Waggoner: legacy
2001 | Composers Recording CRI

Muneko Otani and Jennifer Leshnower, violins
Michiko Oshima, viola
Kelley Mikkelsen, cello

In his Symphony No. 2 Andrew Waggoner employs an “accessible” modernist musical language married to a flamboyant orchestral style that, although he claims to be “morphing Dutilleux and Shostakovich”, actually sounds a good deal like Poul Ruders. After a moderate introductory movement full of unresolved questions (not to mention cadences), the second movement busily builds up quite a head of steam, leading to a passage that seems to quote the downward sloping scale from Richard Strauss’ Alpine Symphony. The Finale is a long, solemn elegy that grows to a violent, dissonant climax before resolving into a relatively peaceful, resigned close. The Bohuslav Martinu Philharmonic handles Waggoner’s difficult and complex writing with admirable skill, but the distant, diffuse recording mutes the music’s impact.
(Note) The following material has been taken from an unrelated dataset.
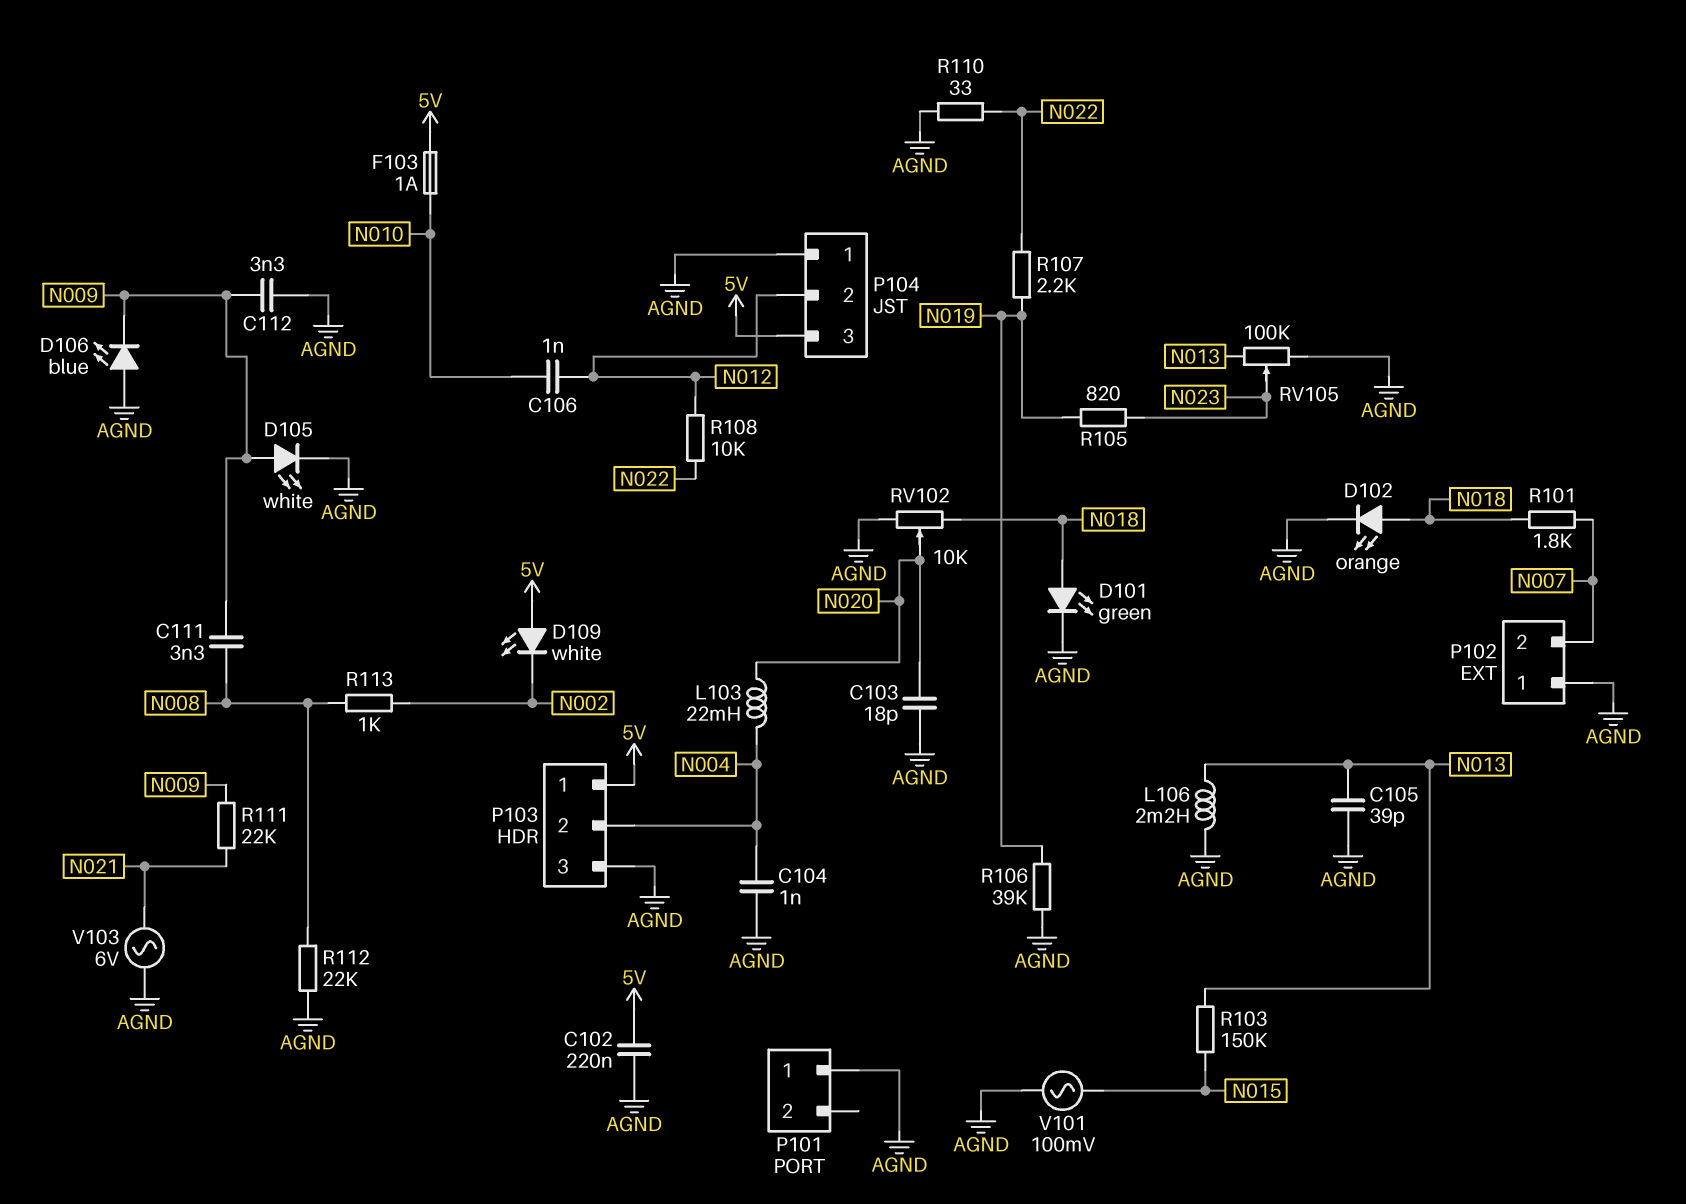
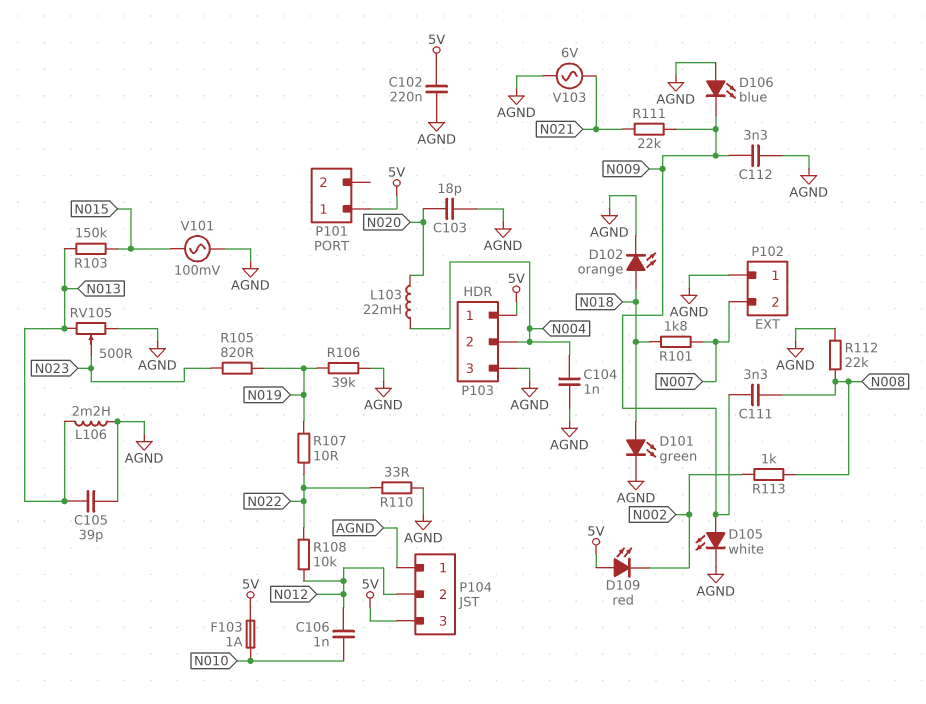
D109: LED white (A 5V, K N002) -> LED red (A 5V, K N002)
P101 pin 1: AGND -> 5V
R107: 2.2k (N019, N022) -> 10 (N019, N022)
RV102: 10k (AGND, N018, wiper N020) -> none
RV105: 100k (AGND, N013, wiper N023) -> 500 (AGND, N013, wiper N023)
Turning to the chamber works, Legacy: Two Movements for String Quartet opens with a bright and busily driving first movement reminiscent of John Adams’ Shaker Loops, while the second movement is less insistent and more varied. String Quartet No. 2 alternates between states of Dream and Fantasy as it progresses through six movements of increasing intensity and astringency before it resolves in the final Albedo, whose lighter mood and texture brings the work to a less stressful conclusion. The Cassatt Quartet gives bravely virtuosic readings of both works, and the clear, dynamic recording vividly recreates the performances.